Hommage à Mariano Puga

Souffle de vie … venu du Chili

Il était bon que la communauté de Saint-Merry Hors-les-Murs s’associe à l’hommage qui a été rendu à Mariano Puga, à Paris, au creux de l’été, le 30 juillet dernier.
Mariano, refusant toute récupération de sa personnalité populaire à Santiago du Chili, où il est décédé le 14 mars 2020, a souhaité être incinéré et a demandé que ses cendres soient dispersées dans plusieurs lieux importants de sa vie et de son sacerdoce, au Chili et dans le monde.

Le « tour » de Paris étant arrivé, nous nous sommes retrouvés sous les arbres de la Cité Universitaire – où Mariano avait longtemps séjourné et œuvré – quelques membres de la communauté avec ses amis, de tous âges, et d’horizons divers, dont plusieurs jeunes qui avaient séjourné à Villa Francia ou la Lega, à Santiago. Tout s’est organisé en douceur : des tissus bariolés à même le sol, une Bible, une bougie rouge, quelques photos de Mariano et un petit récipient en bois, qui contenait ses cendres.

Célébration à l’image de Mariano

Nous nous sommes présentés à tour de rôle, avec chacun un souvenir de Mariano à évoquer. Beaucoup d’émotion dans ce partage, occasion de retrouver des liens anciens, toujours vifs, des Chiliens avec Saint-Merry. Des lectures dures, aussi, rappelant les tortures du temps de la dictature. Partage, en petits groupes, sur un passage d’Évangile de Matthieu, comme Mariano aimait le faire : comment s’engager, partager concrètement et vivre des paroles de l’Évangile ? Quels choix essentiels ? Chants, guitare, prière ont accompagné cet hommage. Puis Paulo Alvarez, prêtre et ami de Mariano, cheveux attachés en chignon, tee-shirt et tongs, aidé d’un petit garçon, a répandu les cendres de Mariano au vent.



Catherine G.

Les laïcs à Chiloé

Jusqu’au 18e siècle, Chiloé ne dépendait pas du gouvernement du Chili, mais des rois de Lima. A Chiloé, depuis 1620, il y avait trois missionnaires jésuites. Ils demandaient à la communauté de proposer trois candidats, et parmi ces trois candidats, le missionnaire ou le prêtre en choisissait un. C’était les « fiscales » (responsables laïcs).
Ils sont restés deux siècles sans évêque : car des évêques nommés par le roi d’Espagne, au 18è siècle, aucun n’est arrivé à Chiloé, ils sont tous morts sur la route en venant d’Espagne.

Jusqu’ici, il ne reste des « fiscales » que chez les indiens du Mexique, les Guaranis de Paraguay, et à Chiloé.
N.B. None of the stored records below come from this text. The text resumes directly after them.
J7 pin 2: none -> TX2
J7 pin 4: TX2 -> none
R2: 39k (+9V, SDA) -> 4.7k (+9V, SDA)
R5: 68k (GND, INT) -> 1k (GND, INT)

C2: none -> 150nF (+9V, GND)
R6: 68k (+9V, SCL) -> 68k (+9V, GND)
Maintenant encore, il y a une équipe de « fiscales », dont une dizaine de jeunes ….
Ces « fiscales », les prêtres d’aujourd’hui les méprisent un peu…  Les gens nous disent : « les curés sont venus, ils nous ont dit que la seule prière valable devant Dieu, c’était la messe, que tous nos célébrations ne valaient rien. » Ce sont les mêmes débats que j’ai eus avec le clergé local : « si Mariano continue à renforcer les « fiscales », qu’est-ce qu’on va devenir, nous, les prêtres ? »
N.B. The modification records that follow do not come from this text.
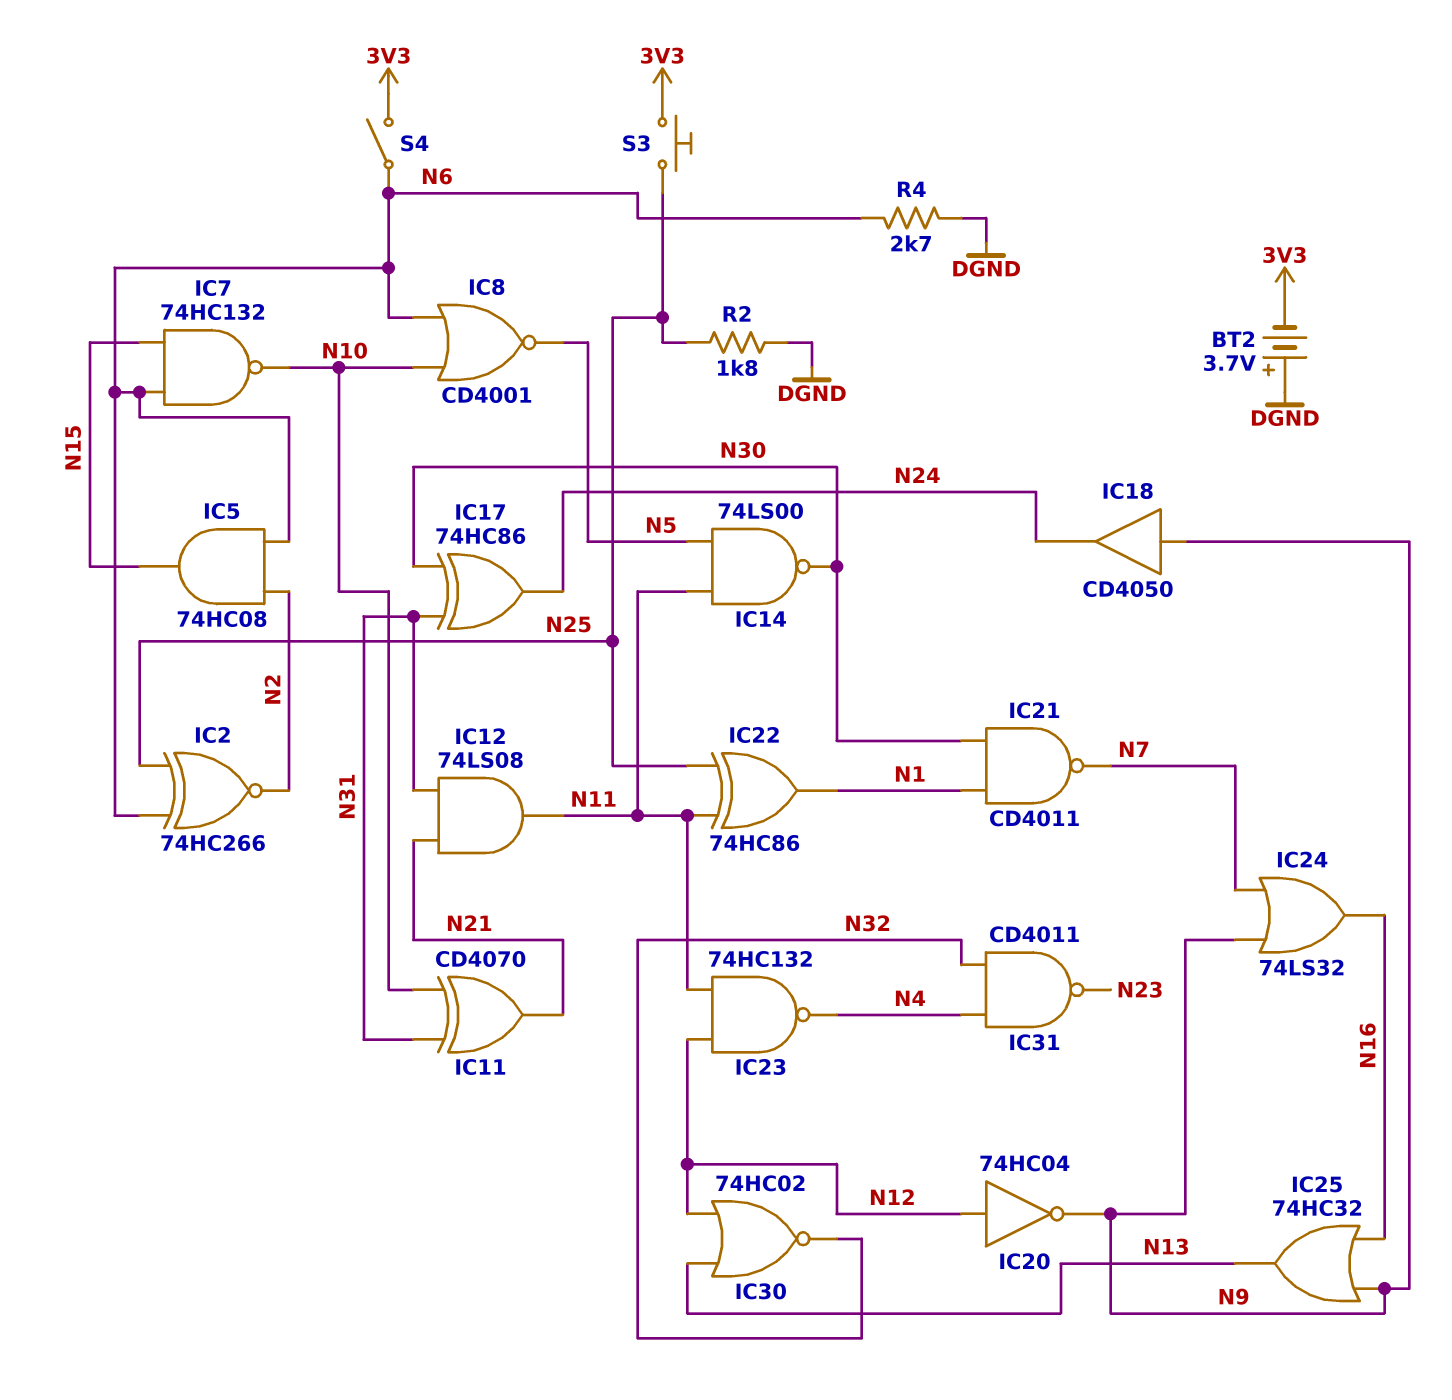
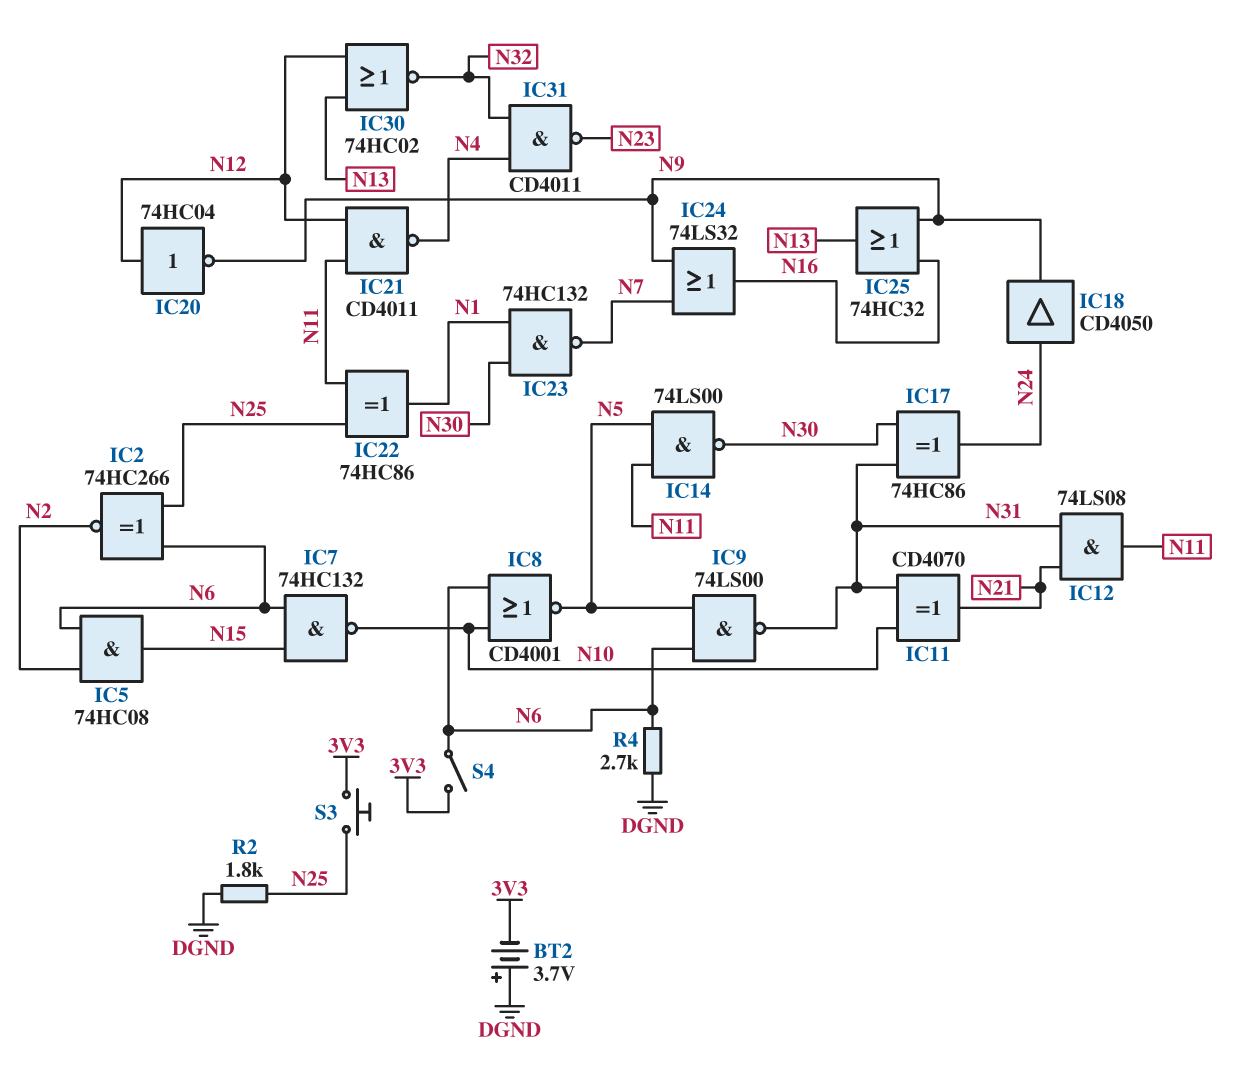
IC9: none -> NAND 74LS00 (in N5, in N6, out N31)
IC18: buffer CD4050 (in N9, out N24) -> buffer CD4050 (in N24, out N9)
IC21: NAND CD4011 (in N1, in N30, out N7) -> NAND CD4011 (in N11, in N12, out N4)
IC23: NAND 74HC132 (in N11, in N12, out N4) -> NAND 74HC132 (in N1, in N30, out N7)

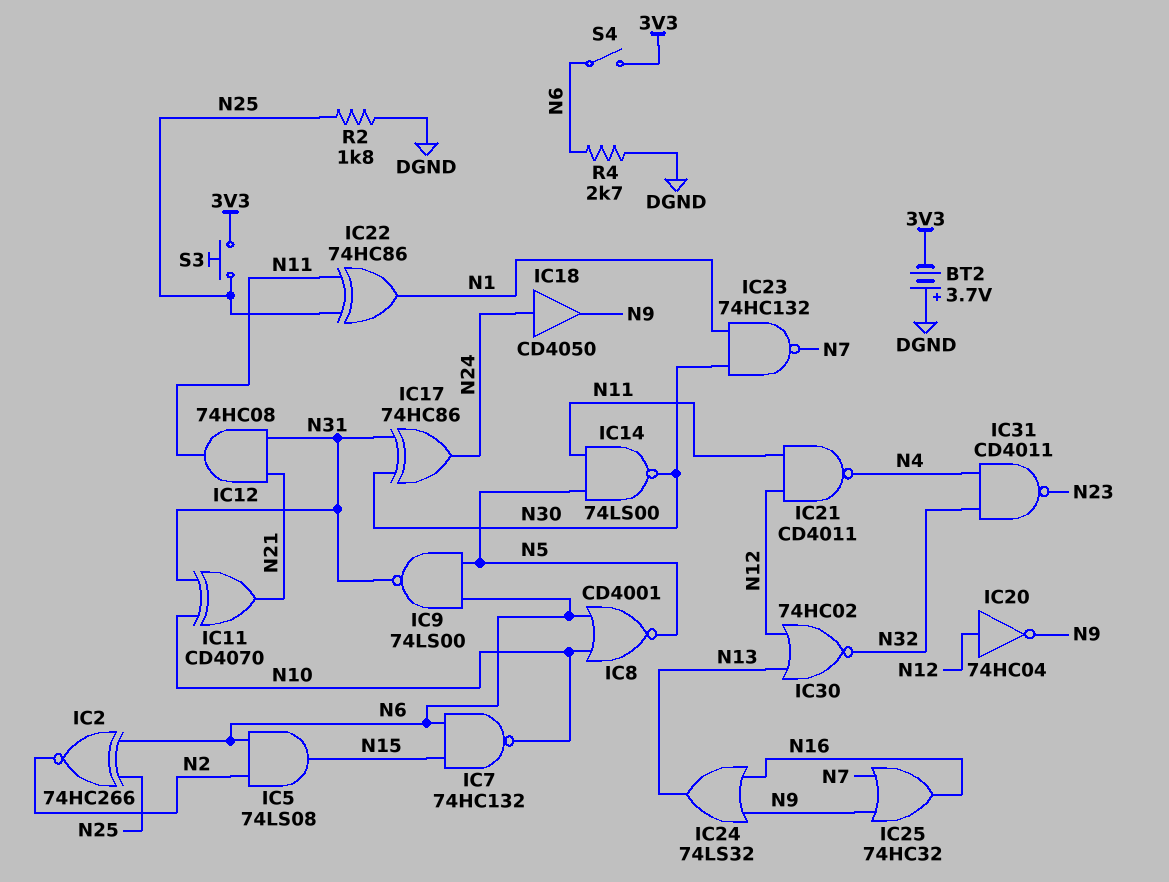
IC5: AND 74HC08 (in N2, in N6, out N15) -> AND 74LS08 (in N2, in N6, out N15)
IC12: AND 74LS08 (in N21, in N31, out N11) -> AND 74HC08 (in N21, in N31, out N11)
IC24: OR 74LS32 (in N7, in N9, out N16) -> OR 74LS32 (in N9, in N16, out N13)
IC25: OR 74HC32 (in N9, in N16, out N13) -> OR 74HC32 (in N7, in N9, out N16)

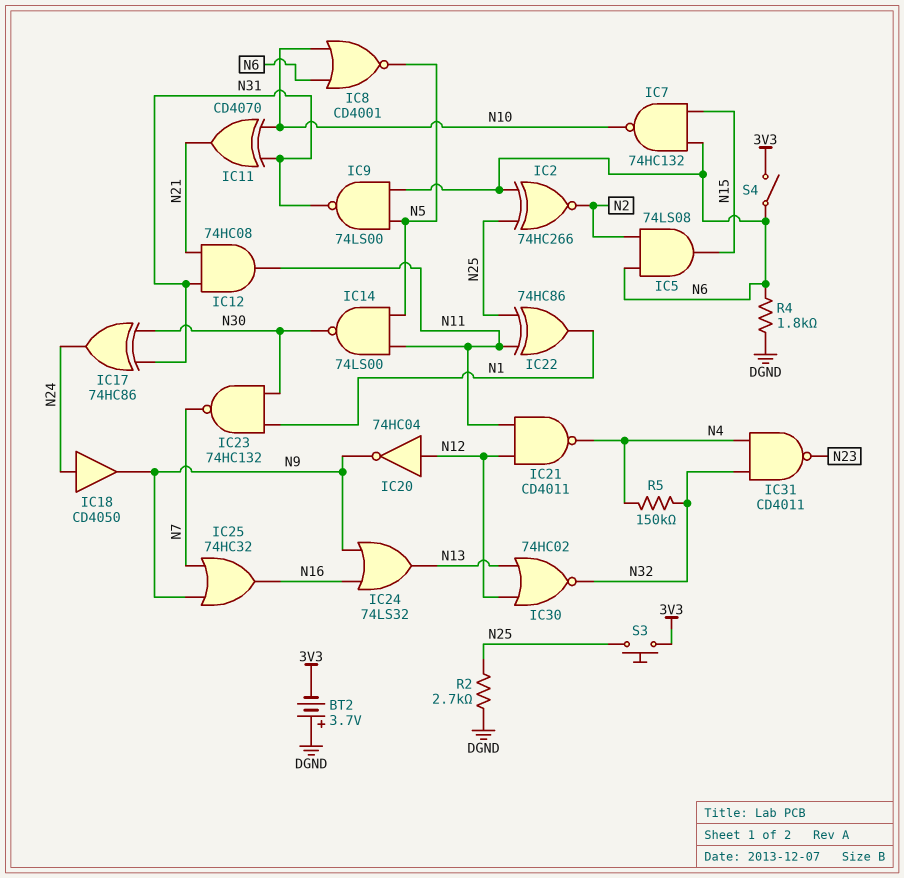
R2: 1.8k (DGND, N25) -> 2.7k (DGND, N25)
R4: 2.7k (DGND, N6) -> 1.8k (DGND, N6)
R5: none -> 150k (N4, N32)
Iles de Chiloé – Chili – Photo Jaume Galofre sur Unsplash

On a fait, à 600 km au nord, une semaine de formation biblique avec 40 personnes. La plupart n’avait jamais quitté l’île, et une semaine de formation pour eux, c’est comme si vous partiez à un institut universitaire pour deux ans. « Mais mon petit père qu’est-ce qui va se passer avec la vache ? » « Et les clôtures, si les cochons s’échappent ? … »
A la ville, l’évêque – parce qu’ils sont connus ceux de Chiloé – les reçoit à la cathédrale. Alors, on fait le tour de la grand’ place avec des accordéons, guitares, tambours et leur croix, leur symbole, comme celle des orthodoxes, avec deux bois. Et ils chantent l’hymne des « fiscales » pour porter au peuple la parole de vie.

Quand je vois tout l’effort qu’on faisait, dans les bidonvilles de Santiago, pour découvrir des responsables laïcs de communautés, ces missionnaires jésuites du 16e-17è siècle faisaient comme ce que vous faites ici, aujourd’hui, pour désigner des responsables, et c’est ça que détruit le maudit cléricalisme !
C’est faux que l’on dise qu’il n’y a pas de vocation dans l’Église. Ce que l’Esprit Saint appelle des vocations, il y en a…
Dans les centaines d’îles qui sont autour de Chiloé, les « fiscales » responsables de plusieurs îles passent du temps pour visiter les îles, en bateau. Qui sont-ils ? Des paysans, presque tous ; ils pratiquent l’assolement, une année la culture, l’année suivante ils brûlent, la troisième année, des plantes qui vont nourrir la terre. Des paysans marins, ils passent une partie de leur temps sur la terre, une partie sur la mer, depuis des siècles.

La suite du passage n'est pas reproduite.